Weakening global growth, Fed tapering, Chinese squeeze: sounds like the perfect recipe for a market disaster in the making, a vociferous storm reigning global. The Xi-Li leadership steps up to the plate and makes a move that can reshape the credit and manufacturing driven growth model into a domestic consumption based, financially more savvy market. This should be good news long term but causes uncertainty and headwinds short term.

Credit control in China's case is a problematic one, as the view from Nomura shows: "liquidity tightening can be very damaging to a highly leveraged economy. In particular, many local government financing vehicles rely on new debt issuance to pay the interest on their outstanding debt because they are operating-cash-flow negative. As liquidity tightens, financing costs rise, which may make it difficult to sustain operations."

Divergence since 2009

By creating a chart comparing the U.S. and China, it can be seen that there has been a great divergence between the two countries' markets. The difference becomes striking after the shaded band (the 2009 crisis) and the approaches the two governments took thereafter; Fed lowering interest rates, China boosting investments ($600B stimulus), U.S. printing money and relying on consumption (70% of GDP) while China relying on growth driven by manufacturing and big ticket investments (railroads, ports, airports, urbanization). The main issue is the efficiency of the markets: the U.S. rebalanced, while trust in China's stock markets wavered.


(Click to enlarge)

(Source: Datastream)

The current SHIBOR (Shanghai inter-bank offering rate) jump (over 6% in July, as it was around 3% June) due to the PBOC liquidity decrease shows that the financial system in China over-reacts market news and the stock market is not always controlled purely by market forces. Banks are the main investing sources in real-estate or infrastructure and lending to each other has been the cause of growth and development in recent years.

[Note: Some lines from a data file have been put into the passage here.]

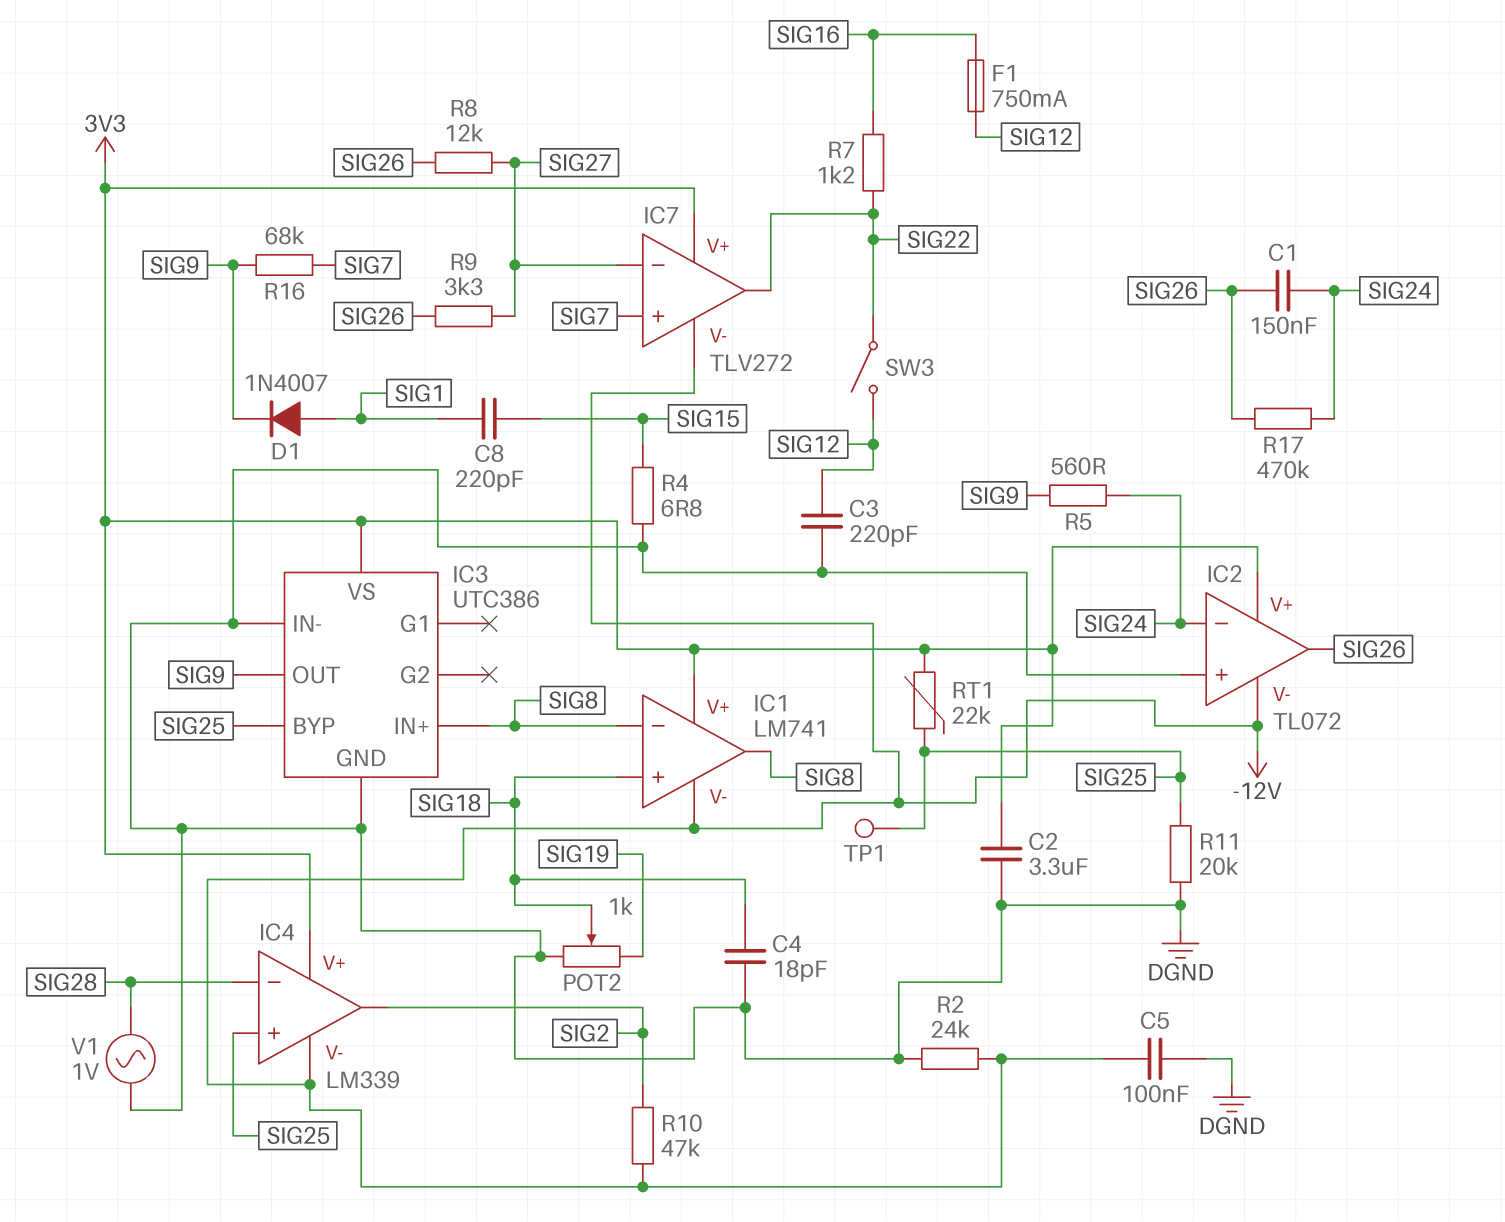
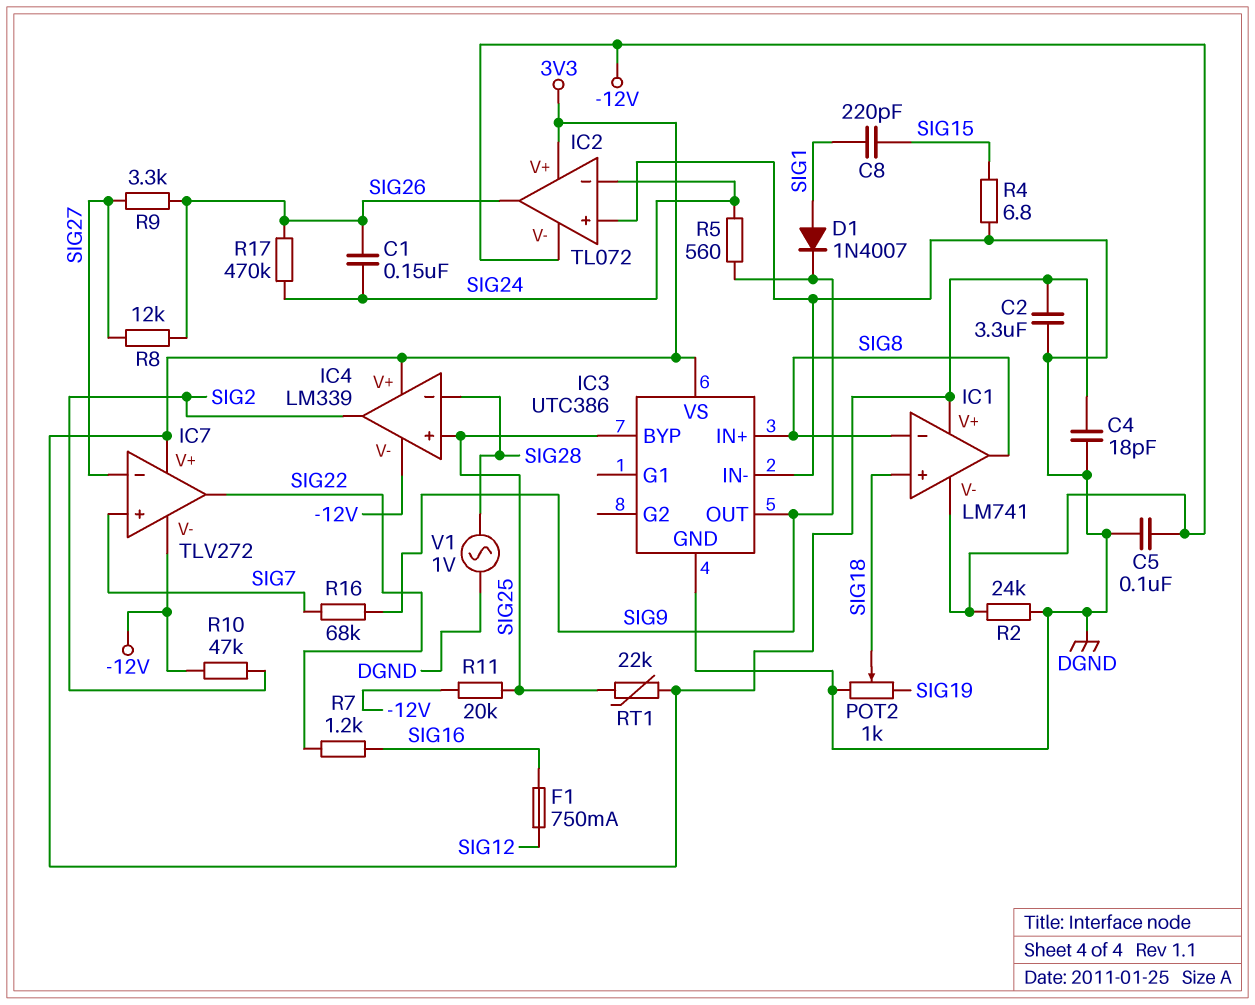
C3: 220pF (DGND, SIG12) -> none
C4: 18pF (DGND, SIG18) -> 18pF (3V3, DGND)
R11: 20k (DGND, SIG25) -> 20k (-12V, SIG25)
SW3: switch (SIG12, SIG22) -> none
TP1: test point (SIG25) -> none

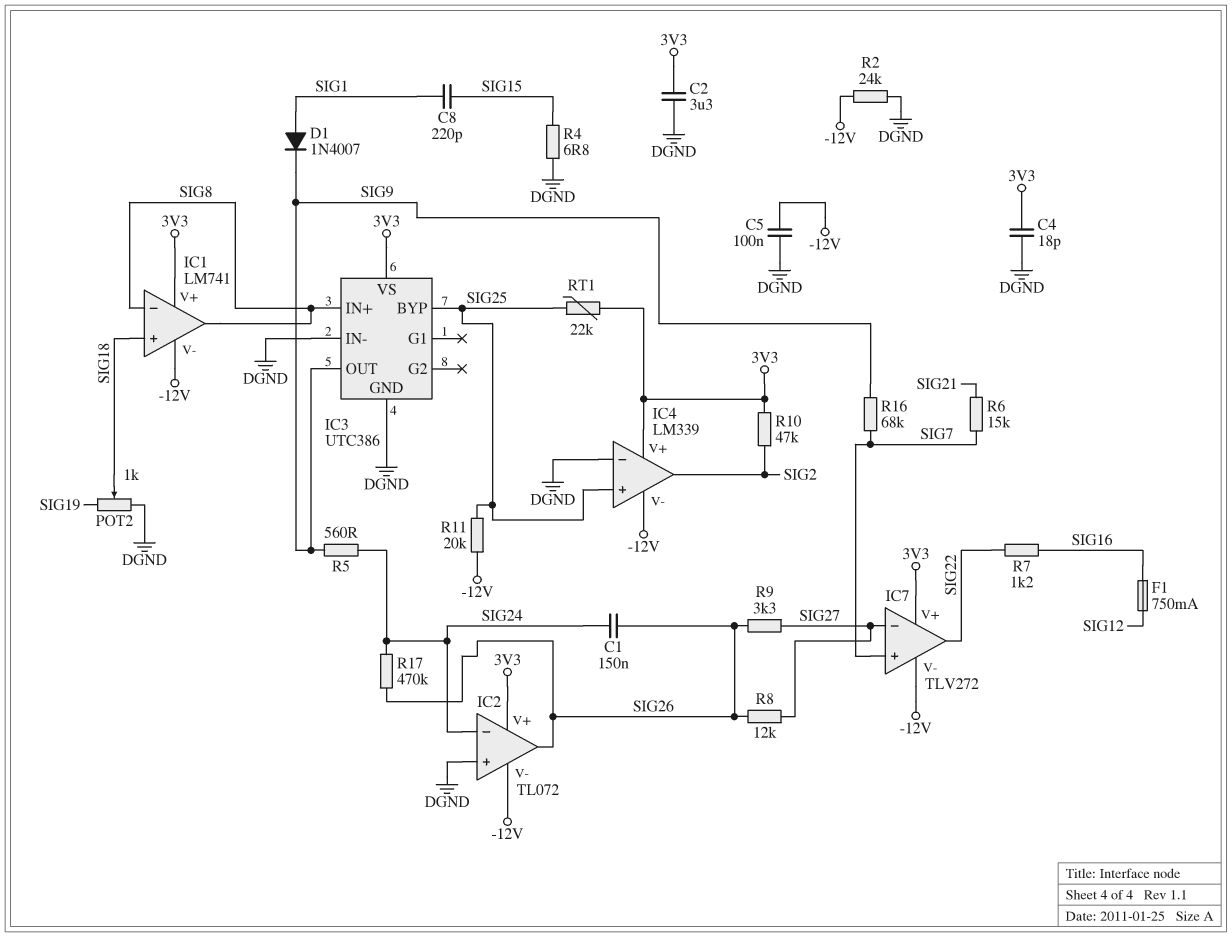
IC4 pin in-: SIG28 -> DGND
R6: none -> 15k (SIG7, SIG21)
R10: 47k (-12V, SIG2) -> 47k (3V3, SIG2)
V1: AC 1V (DGND, SIG28) -> none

According to Ashmore Group's economist Jan Dehn, there is no systematic risk in China from an investor's point of view. This SHIBOR scare can be regarded as a step for the new leadership to take a long-term view and make the domestic financial markets ready to expand and internationalize, reign in shadow banking and put back more trust into the financial system. Or it shows the misguided steps the leadership tries to take. In any case, the Party is more actively guiding the developments of the financial market; good news long term.

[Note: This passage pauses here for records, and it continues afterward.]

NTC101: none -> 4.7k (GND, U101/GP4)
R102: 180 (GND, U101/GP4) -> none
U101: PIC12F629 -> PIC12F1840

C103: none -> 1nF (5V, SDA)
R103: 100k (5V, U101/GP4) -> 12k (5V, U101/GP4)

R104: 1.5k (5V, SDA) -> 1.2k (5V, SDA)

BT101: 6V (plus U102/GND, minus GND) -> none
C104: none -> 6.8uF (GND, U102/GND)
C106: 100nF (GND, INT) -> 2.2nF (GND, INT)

As the below chart shows, China's central bank needs to be more careful with addressing the market as credit and credibility go hand-in-hand. Not long ago there were rumors that Bank of China is insolvent, and the bank deferred transactions for half an hour due to a fund shortage. Such rumors and mistrust in a still opaque market can wreak havoc quickly.


(Click to enlarge)

(Source: Wall Street Journal)

What the last leadership neglected (rampant shadow banking) the current leadership sees as vital to address. The time of easy money is moving into a new phase, and it should be positive news for foreign investors long-term:

  • Some argue that the 2009 massive stimulus created more harm than good, making loans and spinoff products more widespread in the Chinese economy. The shadow banking side that evolved from such easy money is an after-effect that is getting out of hand.
  • Squeeze is a crackdown on the shadow banking's illegal bond trading and the widespread WMPs (wealth management products) that have mushroomed between small-banks. As JP Morgan explains, it's the small-banks that are in need of cash and are affected more from the liquidity decrease. However medium and bigger banks in China have also started using these higher yield short term bonds causing possible threat to the savings accounts of the masses, leaching into the mainstream.
  • As banks used these WMPs to get higher yields and sales commissions, some of these investments leaked back into the deposit-taking citizens' accounts; the real systematic risk lies in the regular savings being affected, the lifeblood of the economy that could cause social tension. Social tension is the last thing the Party needs.
  • In China, interbank lending is about 20%, not so widespread and relied upon as in the U.S. If things turn sour, the Authorities can always inject capital as the State has the upper hand (in most parts of the economy still). Excessive money printing has not been an option in China yet (unlike the Fed) as the Party is very cautious of inflation and closely manages the renminbi.
  • Since 2009 Chinese domestic debt has been growing rapidly. The shadow banking rates and products started reciprocating from smaller to larger banks, in a way starting to create a massive Ponzi-scheme. According to Forbes total non-loan credit hit $5.6 trillion in 2012, with nearly $2 trillion of that credit extended by opaque non-bank financial institutions in the countryside.
  • Easy money may be over, and this is bad news for companies that relied on 8%+ yearly growth. Companies like China-based Sany Heavy Industry (OTC:SNYYF) and Peoria, IL-based, Caterpillar (CAT) that have banked on the exploding growth of China's construction industry. Companies that supply energy, oil and commodities will be negatively impacted by a slower China as well.
  • Risk infuses into local-government debt that can directly affect the population. In China land is owned by the Party, local-governments sell land as debt to real-estate developers, invest in pet projects (malls, gold courses ... etc.) seeking higher yields; these so-called LGFVs (local government financing vehicles - similar to US CDOs and mortgage-backed securities) have mushroomed.
  • According to a Chinese banking regulator, the total outstanding loans to these financing vehicles rose to 9.59 trillion yuan ($1.56 trillion) in the first quarter ended March 31. Yang Kaisheng, president of ICBC, the country's biggest lender by assets (and now ranking 1st in the world by tier 1 capital), put the local debt figure at closer to Rmb10.75 trillion ($1.7 trillion), or just shy of 30% of Chinese GDP. Total LGFV debt is approaching levels of China's FX reserves. Quite an alarming figure.
  • Similar to LGFVs, small and regional banks will suffer from the credit crunch and ones with weak deposit rates and capital will get wiped out; a cleansing of the market in the long-term.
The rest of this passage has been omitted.